Qualche giorno fa tornavamo a Tuxtla parecchio demoralizzati per l’anticipato ritiro dalle montagne di Cardenas, la spedizione non poteva continuare laggiù, e poche effettivamente sembravano anche le possibilità di spostare tutta la gente in altri luoghi, riorganizzare una logistica complessa e programmare un lavoro speleologico sensato altrove. Domenica pomeriggio, attraversando con le barche l’impressionante Canyon del Sumidero ci eravamo nuovamente galvanizzati.

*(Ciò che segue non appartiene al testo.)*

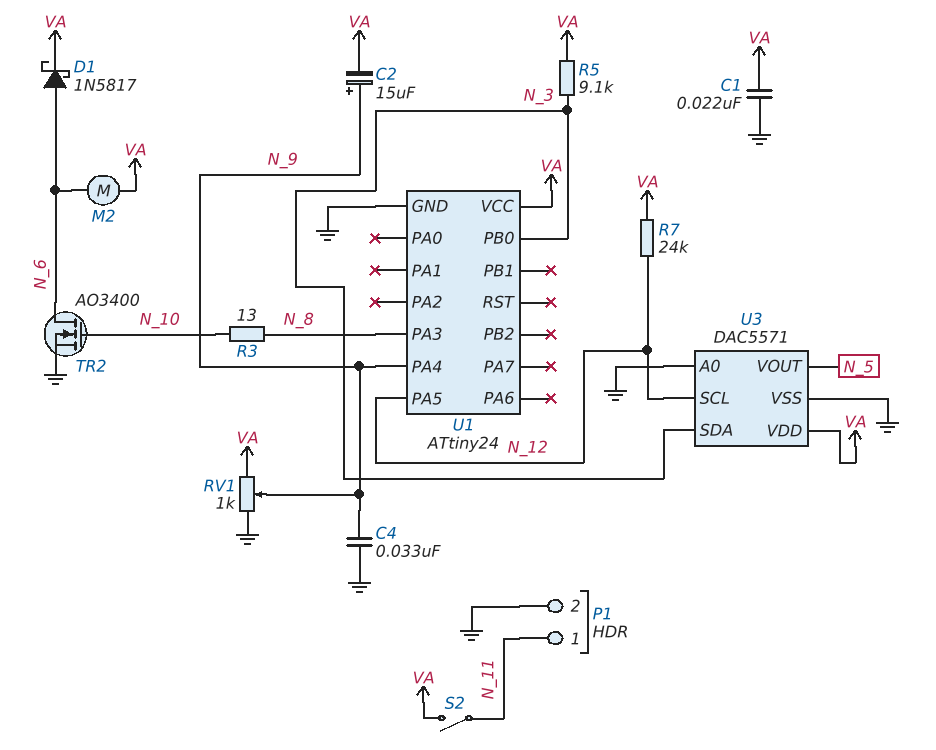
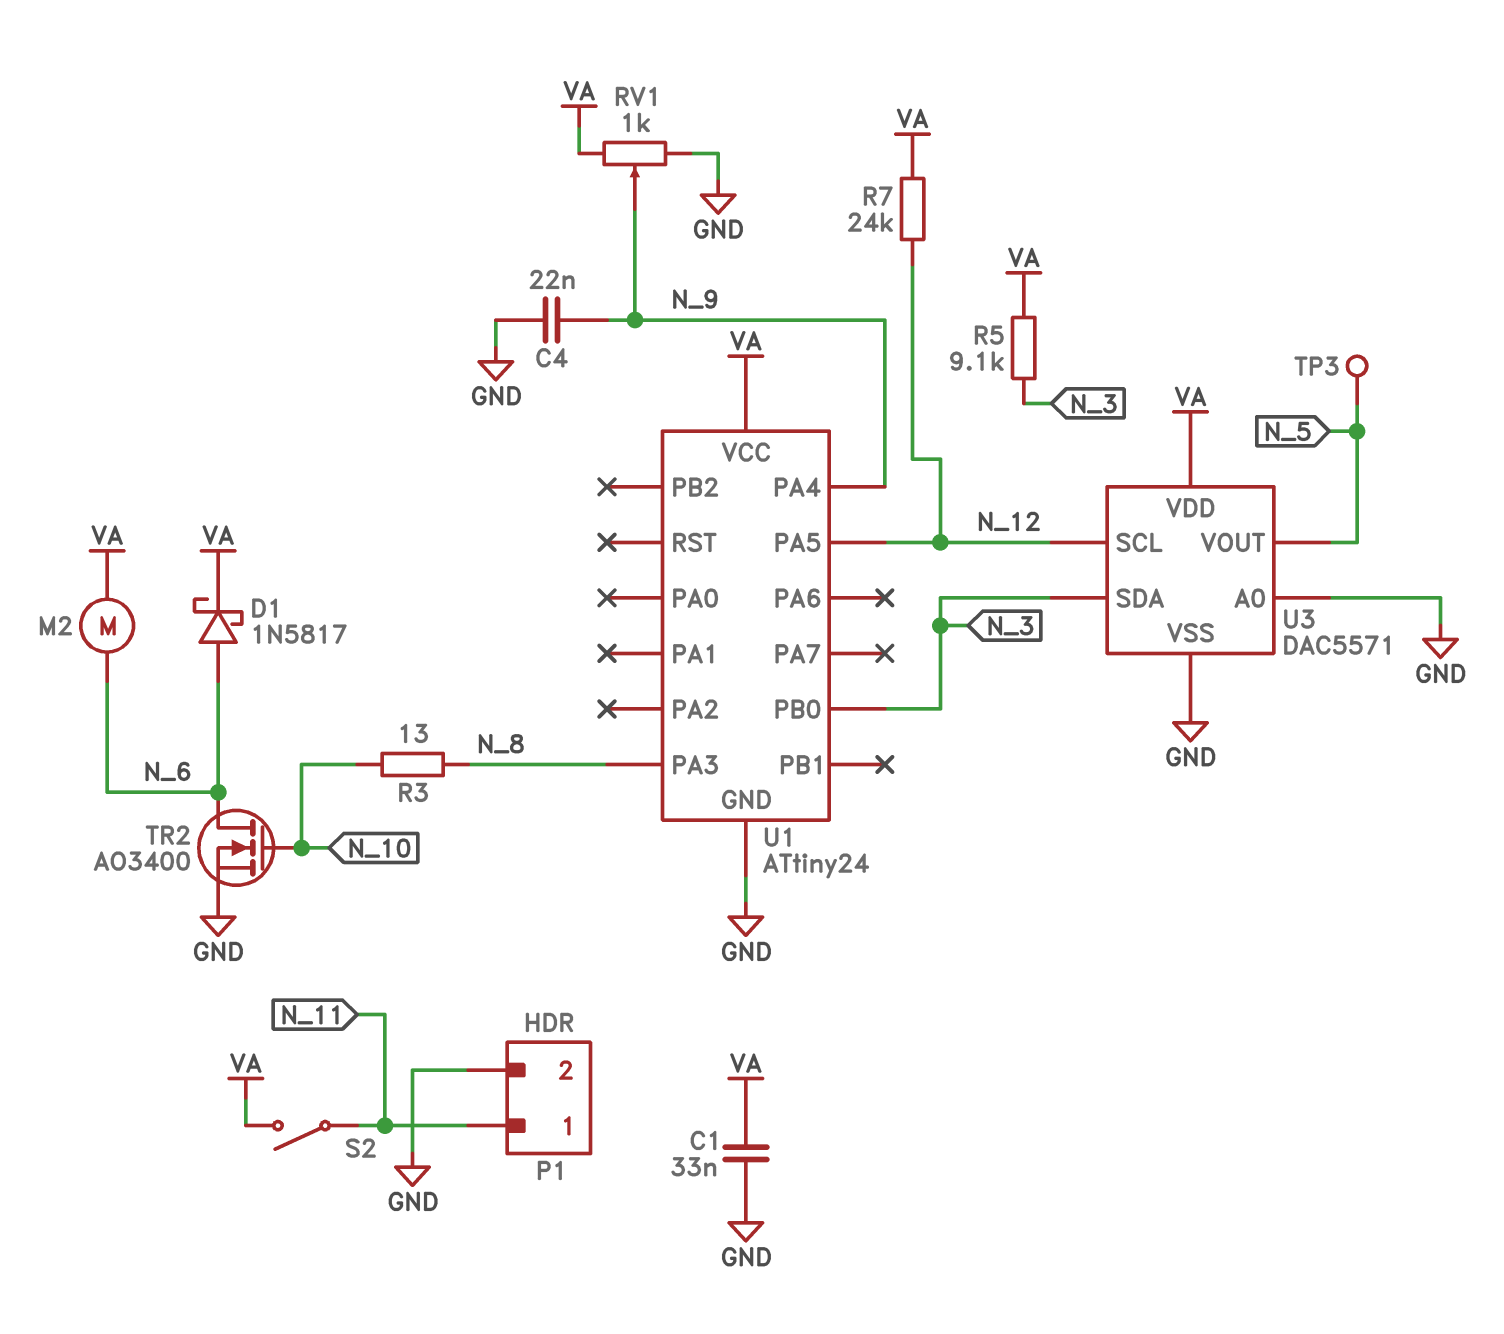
C1: 22nF (GND, VA) -> 33nF (GND, VA)
C2: 15uF (plus N_9, minus VA) -> none
C4: 33nF (GND, N_9) -> 22nF (GND, N_9)
TP3: none -> test point (N_5)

Le grandi risorgenze in parete significavano che dentro quelle montagne c’erano sistemi ancora sconosciuti e la Cueva del Puercoespin, dove ci aveva invitato Mauricio Nafate e il suo gruppo speleo dei Jaguares, stava proprio là sopra ad attendere di essere esplorata. Non era scontato andarci, tanto che la sera ci rendiamo conto che non abbiamo autorizzazioni, né macchine per spostarci, e che il tempo stringe… Decidiamo di salire il lunedì mattina io e Gianni per parlare col commissario della colonia locale, ma non abbiamo certezze. Così, giustamente, con tutte queste incognite, alcuni partecipanti della spedizione decidono di non rischiare di perdere altri giorni in snervanti attese e di partire per San Cristobal a godersi un po’ di turismo. Decisi di andare in grotta restiamo invece in undici, comunque molto preoccupati di prenderci un’altra fregatura.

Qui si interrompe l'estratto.